Claims that extreme weather and wildfires will worsen were also covered by the MailOnline post, again with real-world data contradicting them and no mention of that in the article itself, just more scary AI images. In fact, data from NASA and the European Space Agency both find that wildfires have declined significantly during the recent modest warming.
The next section covers air pollution, and it is the weakest section in terms of presentation and the author reaching to make worrying predictions that just don’t hold up under careful thought. The whole section assumes that regions with current air pollution issues will do nothing to address them, which is foolish to assume. As countries become wealthier, they consistently invest more into producing environmental quality. As places like Delhi, which suffer from severe seasonal air pollution invest in scrubbers and other technology air quality should improve there as it has in the United States and Europe. The DailyOnline admits that wealthy countries have seen improved air over time, but what they don’t acknowledge is that our fossil fuel consumption has increased at the same time. If nations are allowed to develop, and they value clean air, air quality will improve.
Finally, MailOnline opens with the shocking header “millions dead,” and pairs it with an image of an abandoned Barcelona. The argument presented comes from a recent alarming and unverified study that claims to have found that millions of Europeans will die because of global warming and associated heatwaves in coming years. Meteorologist Anthony Watts took this study on in the post “No, Associated Press, the Projected Increase in Heat-Related Deaths in Europe is Statistical Fearmongering,” where he points out that the emissions scenario RCP 8.5 mentioned earlier in this post formed the basis of the study making that extreme claim. RCP 8.5 is discredited; recent peer reviewed studies have found it impossible and has implausibly high temperature projections. In fact, data clearly show that as the Earth has warmed slightly, temperature related deaths have fallen dramatically.

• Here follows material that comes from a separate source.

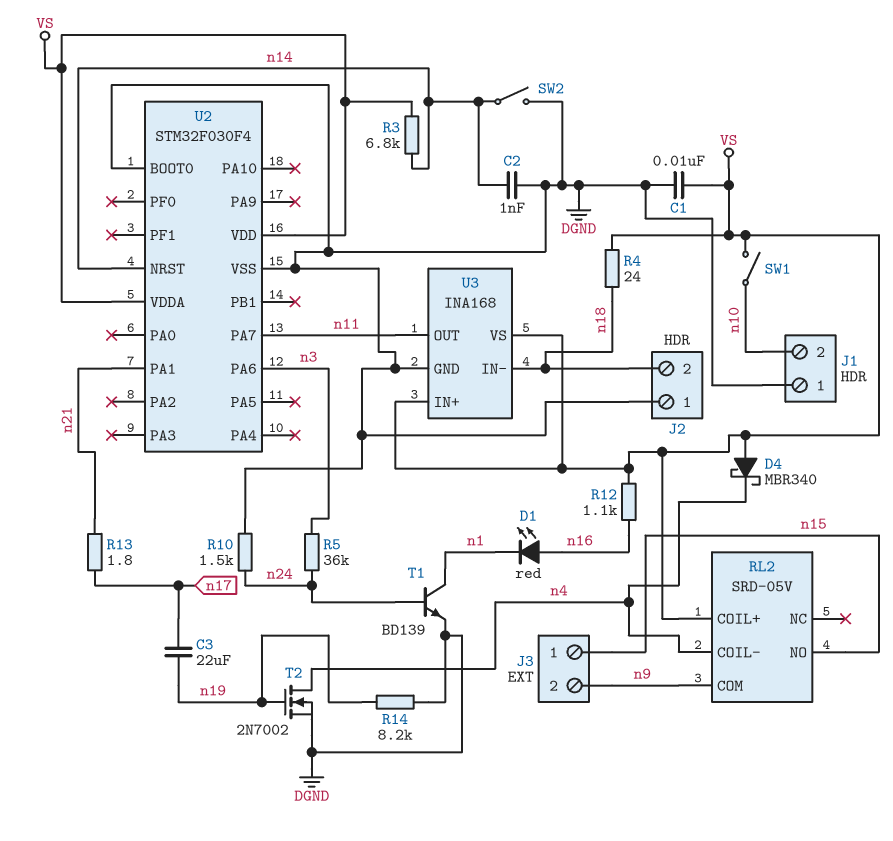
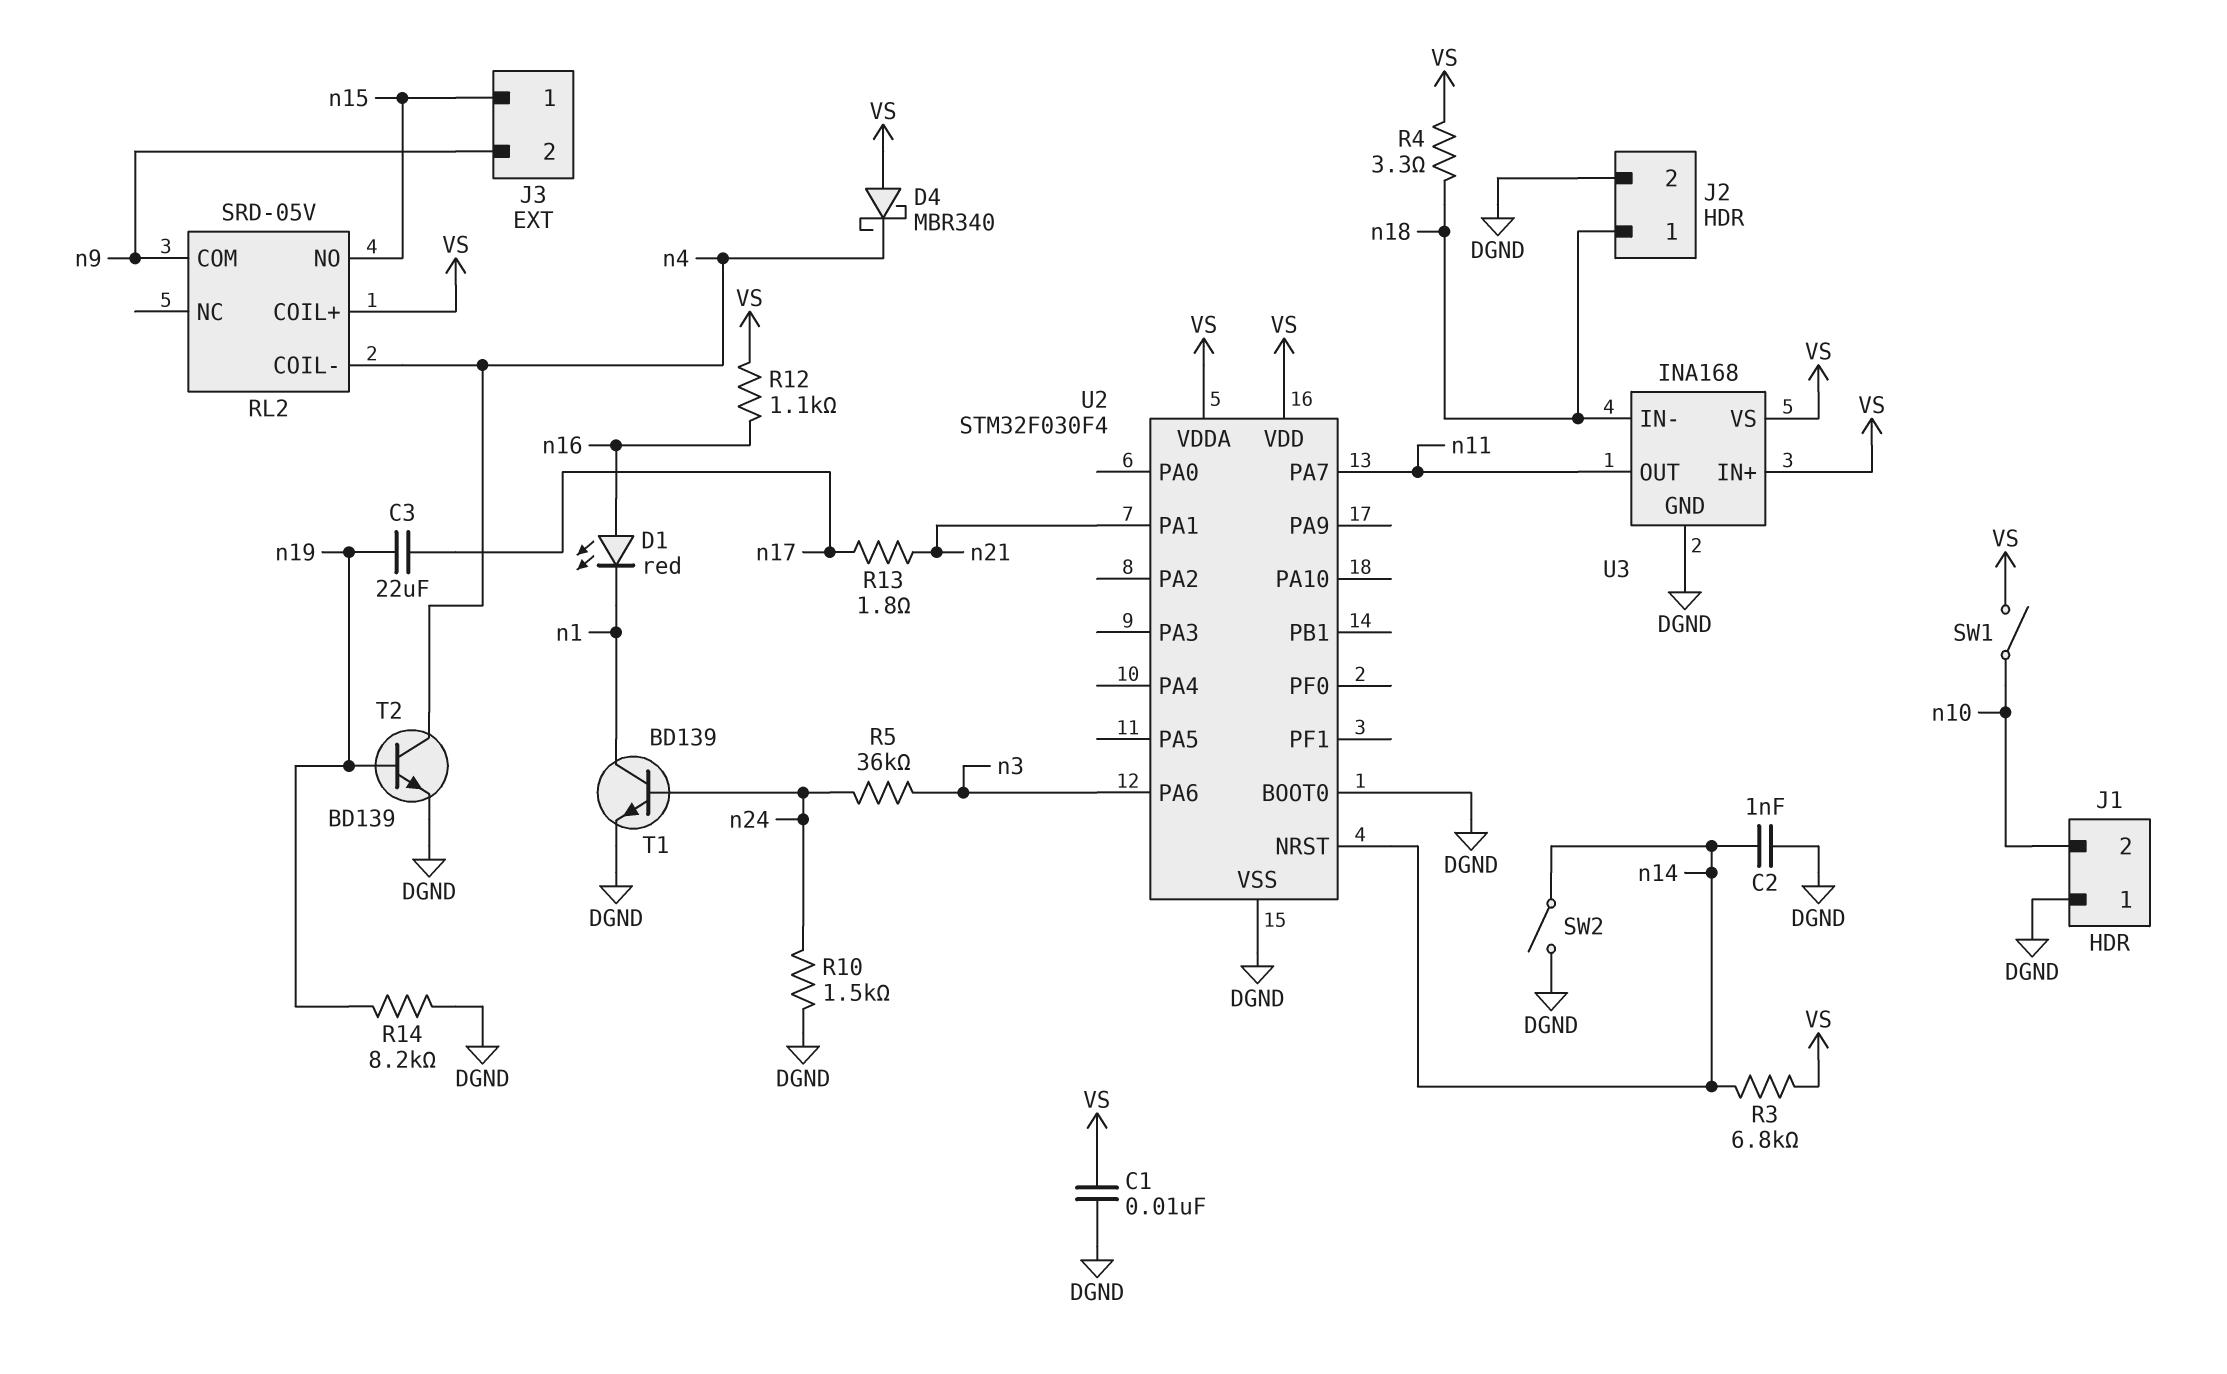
J2 pin 1: DGND -> n18
J2 pin 2: n18 -> DGND
R4: 24 (VS, n18) -> 3.3 (VS, n18)
T2: NMOS 2N7002 (G n19, D n4, S DGND) -> NPN BD139 (B n19, C n4, E DGND)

This whole MailOnline post is simply manipulative; there is nothing scientifically rigorous about the images generated by the MailOnline, and their “facts” are not facts at all. It is rather poor form in the AI generation world to neglect to show your prompts, something tells me that the prompts for these images would not pass any kind of robust standard. Google’s AI generator is not going to go look up how high the river Seine is, and then calculate what it would look like after 75 years of increasing drought conditions. It is just going to find pictures of the river, pictures of droughts and rivers with low water level, and generate an image based on that input. MailOnline’s AI generated images are nothing more than dystopian fantasy straight out a sci fi novel or movie, which have proposed for more than a hundred years, more compellingly and entertainingly, depicting post-apocalyptic worlds.
On a positive note, at the time of my writing this post, there was not a single positive or affirming comment under this post. Comments from around the world seemed to summarize it as “tosh,” so it seems this fearmongering is not having the intended effect. The Daily Mail Online really should consider taking these comments to heart, leave the fantasy to fiction writers, and do their job of reporting on factual news of the day.